KEYSTONE/EPA ANP/ALEXANDER SCHIPPERS

(sda-ats)

Une émission de télévision a lancé une application, genre tamagotchi. Le joueur doit s'occuper de candidats aux législatives du 15 mars aux Pays-Bas. Il doit nourrir, donner de l'attention ou de l'amour à un responsable politique qui, s'il est oublié, mourra.

"As-tu nourri ton Mark Rutte ?", le Premier ministre, et "n'oublie pas de donner de l'attention à ton Geert Wilders !", le député d'extrême droite connu pour ses prises de position virulentes contre l'islam. Voilà des phrases qui sont désormais courantes parmi les Néerlandais.
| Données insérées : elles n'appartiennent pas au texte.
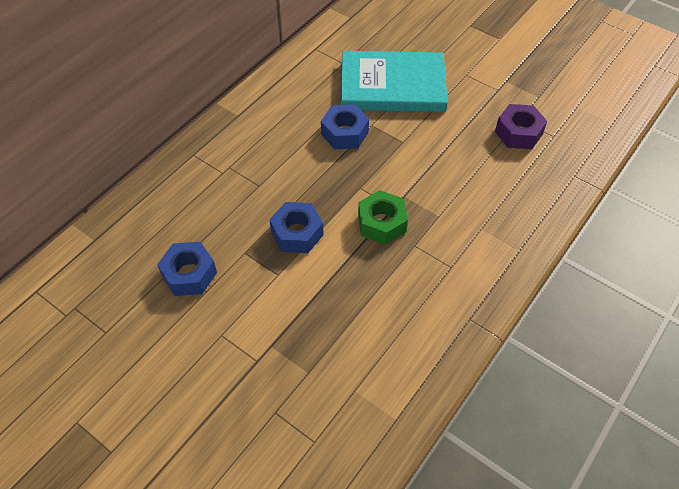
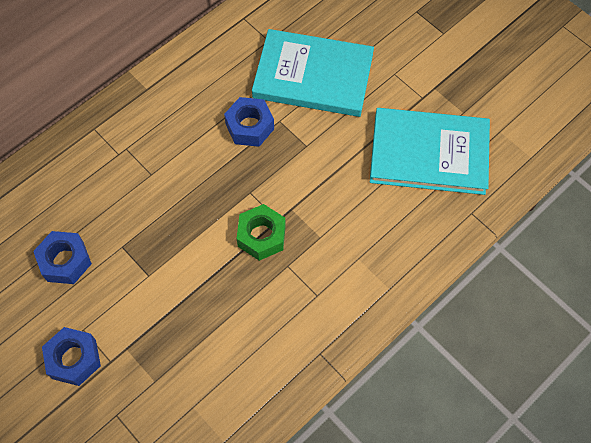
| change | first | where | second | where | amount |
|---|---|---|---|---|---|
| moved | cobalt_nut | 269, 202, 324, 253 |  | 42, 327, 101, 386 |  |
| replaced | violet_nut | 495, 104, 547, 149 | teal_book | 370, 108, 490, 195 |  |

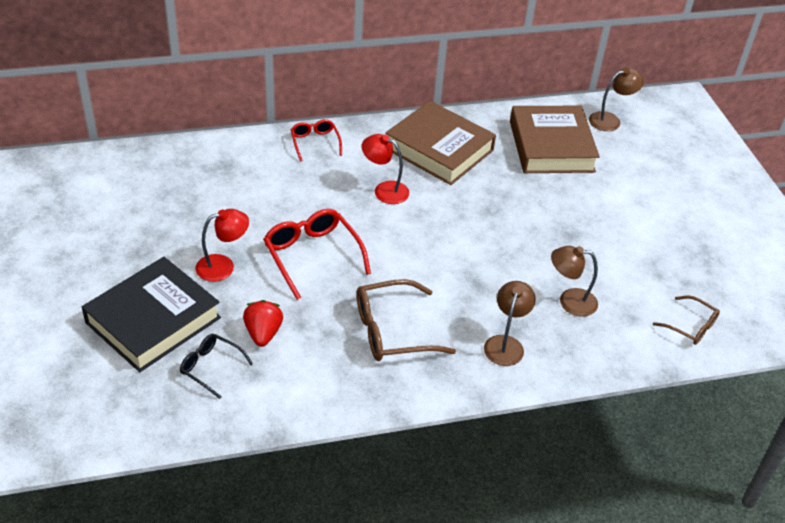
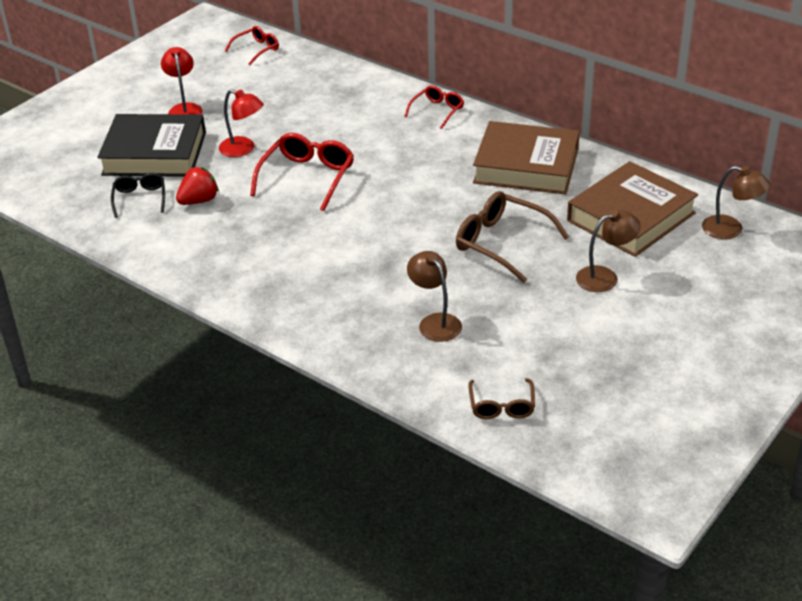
| change | first | where | second | where | amount |
|---|---|---|---|---|---|
| moved | dark_brown_spectacles | 357, 279, 456, 361 |  | 456, 191, 569, 283 |  |
| moved | crimson_lamp | 362, 134, 409, 204 |  | 161, 47, 203, 115 |  |
| turned | dark_brown_book | 385, 101, 496, 185 |  | 473, 121, 580, 194 | 75 degrees counterclockwise |
| moved | dark_brown_lamp | 484, 281, 536, 366 |  | 576, 210, 641, 292 |  |
| added |  |  | crimson_spectacles | 225, 26, 279, 65 |  |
L'application repose sur les célèbres animaux virtuels japonais qui avaient conquis la planète dans les années 1990. Elle a été téléchargée près de 750'000 fois, a annoncé vendredi la production de l'émission "Zondag met Lubach".

Baptisée "Kamergotchis", contraction de "tamagotchis" et de "Tweede Kamer", la chambre basse du Parlement néerlandais, l'application choisit au hasard pour le joueur la tête de liste d'un des 17 plus gros partis sur les 28 qui se présentent aux élections.

Le jeu prétend être "idéal pour le citoyen concerné" : "jamais vous n'avez eu autant d'influence politique !", assure-t-il sur son site internet.

Mise à jour politique

L'application est mise à jour en fonction de l'actualité politique, très active en pleine campagne pour les législatives du 15 mars, considérées comme un baromètre de la place qu'occupe l'extrême droite en Europe. Le joueur reçoit donc des messages liés, par exemple, aux dernières déclarations de son "kamergotchi".

Ceux qui se seront le mieux occupés de leur candidat virtuel recevront des tickets pour assister à l'émission, qui était déjà à l'origine d'une vidéo parodique devenue virale expliquant pourquoi les Pays-Bas devraient avoir la deuxième place derrière les Etats-Unis de Donald Trump.